Author: Jason Surrell
Title: Pirates of the Caribbean: From the Magic Kingdom to the Movies
Publication Info: Disney Editions (2005)
Summary/Review:

Pirates of the Caribbean is one of my all-time favorite Disney attractions so it was a lot of fun to get a behind the scenes perspective on the history of the ride.  Surrell, who was a Disney imagineer at the time of writing, digs into how the original Pirates came to be at Disneyland in the 1960s (one of the final projects with Walt’s direct involvement although he died a few months before it opened).  Then he explores how the ride was adapted and changed for Florida, Tokyo, and Paris.  The book also does a great runthrough of the ride experience in each location, with quotes from Imagineers who helped design them.  Finally, the book concludes with a surprisingly interesting story behind the making of the first movie adaptation Pirates of the Caribbean: Curse of the Black Pearl. This coffee table sized book is lavishly illustrated with everything from artistic sketches to models to photos of the ride in operation.

Recommended books:

 

Rating: ****

Recent Movie Marathon: Encanto (2021)


Happy New Year! I’m kicking off 2022 by watching and reviewing a bunch of movies from 2021.

Title: Encanto
Release Date: November 24, 2021
Director: Jared Bush & Byron Howard
Production Company: Walt Disney Pictures & Walt Disney Animation Studios
Summary/Review:

In Disney’s latest animated musical, we meet the Madrigal family of Columbia who have magical abilities and live in an enchanted house (“Casita”).   The main character is Mirabel (Stephanie Beatriz), a 15-year-old who is the only member of the family who did not receive a magical gift.  The premise is simple, Mirabel must use her natural gifts of empathy and resourcefulness to hold the family together during a crisis.

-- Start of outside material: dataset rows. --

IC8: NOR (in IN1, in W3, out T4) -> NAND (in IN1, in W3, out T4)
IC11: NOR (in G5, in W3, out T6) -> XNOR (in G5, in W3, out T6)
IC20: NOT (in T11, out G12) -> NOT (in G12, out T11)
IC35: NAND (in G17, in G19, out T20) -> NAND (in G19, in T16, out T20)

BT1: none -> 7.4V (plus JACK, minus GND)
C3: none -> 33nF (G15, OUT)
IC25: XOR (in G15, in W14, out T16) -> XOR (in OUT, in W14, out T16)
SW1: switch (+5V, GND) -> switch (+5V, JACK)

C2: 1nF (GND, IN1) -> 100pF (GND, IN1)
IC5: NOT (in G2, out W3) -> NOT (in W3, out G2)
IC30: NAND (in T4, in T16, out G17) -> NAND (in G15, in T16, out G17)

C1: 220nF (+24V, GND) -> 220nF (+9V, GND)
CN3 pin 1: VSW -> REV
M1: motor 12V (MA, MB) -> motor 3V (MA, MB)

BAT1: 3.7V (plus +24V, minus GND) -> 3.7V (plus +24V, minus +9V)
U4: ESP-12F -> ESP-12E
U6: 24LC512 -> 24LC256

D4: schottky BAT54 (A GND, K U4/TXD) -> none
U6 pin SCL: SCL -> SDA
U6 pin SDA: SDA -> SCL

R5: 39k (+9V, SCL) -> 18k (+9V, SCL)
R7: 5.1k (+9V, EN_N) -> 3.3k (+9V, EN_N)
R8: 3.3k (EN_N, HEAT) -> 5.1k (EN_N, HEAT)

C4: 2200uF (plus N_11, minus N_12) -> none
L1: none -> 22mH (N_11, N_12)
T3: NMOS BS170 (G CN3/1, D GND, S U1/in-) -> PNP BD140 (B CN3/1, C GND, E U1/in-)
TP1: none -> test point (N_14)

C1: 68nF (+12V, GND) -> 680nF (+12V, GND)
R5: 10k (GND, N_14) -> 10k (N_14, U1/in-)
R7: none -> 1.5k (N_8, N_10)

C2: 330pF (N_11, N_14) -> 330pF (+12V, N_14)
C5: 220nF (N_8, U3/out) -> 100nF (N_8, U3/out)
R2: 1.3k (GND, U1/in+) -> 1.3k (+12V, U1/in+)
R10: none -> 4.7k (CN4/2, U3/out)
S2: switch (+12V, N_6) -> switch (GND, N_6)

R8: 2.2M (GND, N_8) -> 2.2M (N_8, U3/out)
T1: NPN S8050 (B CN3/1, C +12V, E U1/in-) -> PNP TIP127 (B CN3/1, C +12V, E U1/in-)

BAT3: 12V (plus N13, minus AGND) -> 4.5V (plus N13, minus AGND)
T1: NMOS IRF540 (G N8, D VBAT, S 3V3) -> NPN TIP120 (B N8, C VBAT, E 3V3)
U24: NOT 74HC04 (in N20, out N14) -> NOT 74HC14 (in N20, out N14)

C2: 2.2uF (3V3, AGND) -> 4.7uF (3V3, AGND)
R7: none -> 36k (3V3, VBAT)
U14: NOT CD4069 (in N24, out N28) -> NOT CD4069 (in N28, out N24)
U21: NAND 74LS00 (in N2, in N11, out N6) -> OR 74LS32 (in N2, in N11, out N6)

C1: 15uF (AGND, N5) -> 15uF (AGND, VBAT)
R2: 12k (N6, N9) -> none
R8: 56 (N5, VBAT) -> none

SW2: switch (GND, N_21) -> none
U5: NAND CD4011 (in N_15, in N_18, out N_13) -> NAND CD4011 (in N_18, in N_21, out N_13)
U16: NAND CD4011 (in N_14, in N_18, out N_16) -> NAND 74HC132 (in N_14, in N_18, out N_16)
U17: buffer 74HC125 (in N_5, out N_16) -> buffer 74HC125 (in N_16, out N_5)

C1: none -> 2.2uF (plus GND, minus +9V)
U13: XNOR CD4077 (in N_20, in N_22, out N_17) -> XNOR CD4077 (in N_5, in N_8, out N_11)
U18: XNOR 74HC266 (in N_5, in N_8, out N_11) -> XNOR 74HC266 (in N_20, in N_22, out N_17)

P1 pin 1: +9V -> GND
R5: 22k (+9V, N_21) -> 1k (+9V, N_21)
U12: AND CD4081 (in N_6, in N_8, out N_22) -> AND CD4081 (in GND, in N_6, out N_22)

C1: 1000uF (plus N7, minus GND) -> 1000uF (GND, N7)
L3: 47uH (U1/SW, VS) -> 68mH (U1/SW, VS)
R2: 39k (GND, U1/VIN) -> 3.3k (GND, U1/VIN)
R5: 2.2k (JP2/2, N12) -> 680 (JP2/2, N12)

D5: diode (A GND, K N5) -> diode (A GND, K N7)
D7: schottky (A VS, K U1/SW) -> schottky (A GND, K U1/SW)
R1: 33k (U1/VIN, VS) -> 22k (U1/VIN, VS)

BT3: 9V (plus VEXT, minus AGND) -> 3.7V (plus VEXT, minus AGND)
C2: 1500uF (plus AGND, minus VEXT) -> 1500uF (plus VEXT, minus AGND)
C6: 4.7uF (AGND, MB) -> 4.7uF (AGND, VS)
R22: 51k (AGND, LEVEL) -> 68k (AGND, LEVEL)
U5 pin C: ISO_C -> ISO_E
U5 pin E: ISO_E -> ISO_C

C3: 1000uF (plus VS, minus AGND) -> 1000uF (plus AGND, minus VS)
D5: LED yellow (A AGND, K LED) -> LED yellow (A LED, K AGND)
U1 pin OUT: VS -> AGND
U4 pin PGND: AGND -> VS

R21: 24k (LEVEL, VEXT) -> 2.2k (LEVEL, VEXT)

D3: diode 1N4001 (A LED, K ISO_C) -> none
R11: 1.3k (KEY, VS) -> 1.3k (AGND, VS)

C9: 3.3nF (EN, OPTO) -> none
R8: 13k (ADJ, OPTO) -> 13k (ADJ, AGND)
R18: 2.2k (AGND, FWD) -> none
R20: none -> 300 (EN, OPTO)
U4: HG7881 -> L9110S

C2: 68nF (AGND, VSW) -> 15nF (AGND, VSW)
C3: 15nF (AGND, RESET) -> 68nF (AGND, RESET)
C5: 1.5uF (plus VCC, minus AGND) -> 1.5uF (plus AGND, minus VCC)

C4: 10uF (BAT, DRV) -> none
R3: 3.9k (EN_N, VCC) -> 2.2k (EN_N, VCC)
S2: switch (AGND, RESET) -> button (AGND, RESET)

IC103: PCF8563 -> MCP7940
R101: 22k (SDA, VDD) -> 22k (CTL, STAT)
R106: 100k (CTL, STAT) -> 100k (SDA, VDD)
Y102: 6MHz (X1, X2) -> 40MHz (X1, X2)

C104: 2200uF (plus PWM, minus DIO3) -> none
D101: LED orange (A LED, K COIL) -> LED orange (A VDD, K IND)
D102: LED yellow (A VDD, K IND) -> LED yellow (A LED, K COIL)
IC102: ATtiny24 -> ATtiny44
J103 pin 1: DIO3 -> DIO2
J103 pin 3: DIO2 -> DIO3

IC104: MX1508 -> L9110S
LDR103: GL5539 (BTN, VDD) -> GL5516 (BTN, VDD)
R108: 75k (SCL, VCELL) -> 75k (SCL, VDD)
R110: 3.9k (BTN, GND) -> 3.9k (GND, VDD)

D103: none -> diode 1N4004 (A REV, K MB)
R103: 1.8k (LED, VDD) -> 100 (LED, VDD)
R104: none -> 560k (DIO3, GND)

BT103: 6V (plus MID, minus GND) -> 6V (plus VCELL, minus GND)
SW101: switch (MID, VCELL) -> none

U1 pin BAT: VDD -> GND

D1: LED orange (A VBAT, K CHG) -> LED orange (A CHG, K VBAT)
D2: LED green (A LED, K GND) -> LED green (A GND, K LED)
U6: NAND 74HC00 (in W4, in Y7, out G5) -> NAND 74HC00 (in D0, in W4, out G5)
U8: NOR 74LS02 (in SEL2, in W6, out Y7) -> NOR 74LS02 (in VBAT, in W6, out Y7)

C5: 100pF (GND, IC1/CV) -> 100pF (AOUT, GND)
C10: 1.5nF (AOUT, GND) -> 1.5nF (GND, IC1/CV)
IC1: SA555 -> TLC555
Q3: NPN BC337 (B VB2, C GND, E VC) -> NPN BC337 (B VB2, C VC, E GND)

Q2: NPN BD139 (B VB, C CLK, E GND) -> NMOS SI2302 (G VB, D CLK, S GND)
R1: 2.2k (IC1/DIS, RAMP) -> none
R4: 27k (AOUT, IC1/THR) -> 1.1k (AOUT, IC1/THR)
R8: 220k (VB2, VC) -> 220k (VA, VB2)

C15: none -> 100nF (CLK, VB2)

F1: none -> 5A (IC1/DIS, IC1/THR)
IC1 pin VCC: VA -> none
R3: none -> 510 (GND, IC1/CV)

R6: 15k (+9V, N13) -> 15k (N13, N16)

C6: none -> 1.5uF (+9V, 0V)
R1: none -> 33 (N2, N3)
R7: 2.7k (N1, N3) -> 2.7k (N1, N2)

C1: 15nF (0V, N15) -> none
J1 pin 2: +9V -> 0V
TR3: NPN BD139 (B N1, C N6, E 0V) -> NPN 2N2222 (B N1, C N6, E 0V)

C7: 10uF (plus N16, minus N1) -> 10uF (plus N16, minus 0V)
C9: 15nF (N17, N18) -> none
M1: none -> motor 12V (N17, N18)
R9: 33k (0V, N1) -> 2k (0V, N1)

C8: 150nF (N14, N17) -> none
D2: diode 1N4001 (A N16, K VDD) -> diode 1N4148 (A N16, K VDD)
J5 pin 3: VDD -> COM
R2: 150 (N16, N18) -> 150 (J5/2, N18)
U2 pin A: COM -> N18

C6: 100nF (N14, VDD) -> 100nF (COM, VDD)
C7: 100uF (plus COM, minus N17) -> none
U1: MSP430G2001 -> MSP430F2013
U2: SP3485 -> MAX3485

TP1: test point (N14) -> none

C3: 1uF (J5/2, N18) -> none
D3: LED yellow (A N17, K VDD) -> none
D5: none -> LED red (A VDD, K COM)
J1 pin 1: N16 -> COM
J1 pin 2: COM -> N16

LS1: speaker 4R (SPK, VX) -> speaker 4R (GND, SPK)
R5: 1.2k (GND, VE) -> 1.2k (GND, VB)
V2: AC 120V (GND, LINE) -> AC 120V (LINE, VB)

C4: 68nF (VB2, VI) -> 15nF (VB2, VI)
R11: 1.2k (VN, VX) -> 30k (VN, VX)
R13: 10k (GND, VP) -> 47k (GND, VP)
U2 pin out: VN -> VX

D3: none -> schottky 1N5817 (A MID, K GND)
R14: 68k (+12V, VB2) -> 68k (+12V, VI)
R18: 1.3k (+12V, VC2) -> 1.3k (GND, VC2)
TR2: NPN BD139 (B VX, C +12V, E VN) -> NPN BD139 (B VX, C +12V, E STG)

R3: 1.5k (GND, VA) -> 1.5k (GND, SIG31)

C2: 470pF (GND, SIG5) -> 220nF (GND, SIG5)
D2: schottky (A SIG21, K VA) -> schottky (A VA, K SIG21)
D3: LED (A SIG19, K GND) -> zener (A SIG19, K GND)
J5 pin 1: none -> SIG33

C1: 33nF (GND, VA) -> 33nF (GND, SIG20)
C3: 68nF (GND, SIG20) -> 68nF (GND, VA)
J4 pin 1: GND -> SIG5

This is one of those movies where a summary would not do the film justice.  This is partly because much of the “magic” of this film is the bright colors and beautiful visuals.  It’s also blessed with catch tunes by Lin-Manuel Miranda (who seems to be everywhere these days).  Finally the interrelation of the large, extended family each with individual talents and personality quirks just won’t translate to a list.

I enjoyed Encanto and it’s a worthy addition to the growing library of Disney animated features.

Rating: ***1/2

Scary Movie Marathon: Muppets Haunted Mansion (2021)


TitleMuppets Haunted Mansion
Release Date:  October 8, 2021
Director: Kirk Thatcher
Production Company: Soapbox Films | The Muppets Studio
Summary/Review: Kicking off this Halloween watch-a-thon with a brand new special on Disney+.

The Muppets and Disney’s Haunted Mansion are two of my favorite things, so bringing them together is right in my wheelhouse. The Great Gonzo (Dave Goelz) and Pepe the King Prawn (Bill Barretta) skip the Muppets’ Halloween party to take the challenge of staying in a haunted mansion overnight.  Will Arnett plays the ghost house and numerous other celebrities (many of whom I don’t recognize) make cameos.  Probably the best cameo for Haunted Mansion  fans is Kim Irvine, an imagineer whose mother Leota Toombs appears in the original attraction. There are a few jump scares, including one with John Stamos of all people, but for the most part the show is corny dad jokes and clever songs.  It starts off slow but it gets a lot better as it goes along.  Definitely worth adding to the annual Halloween viewing rotation.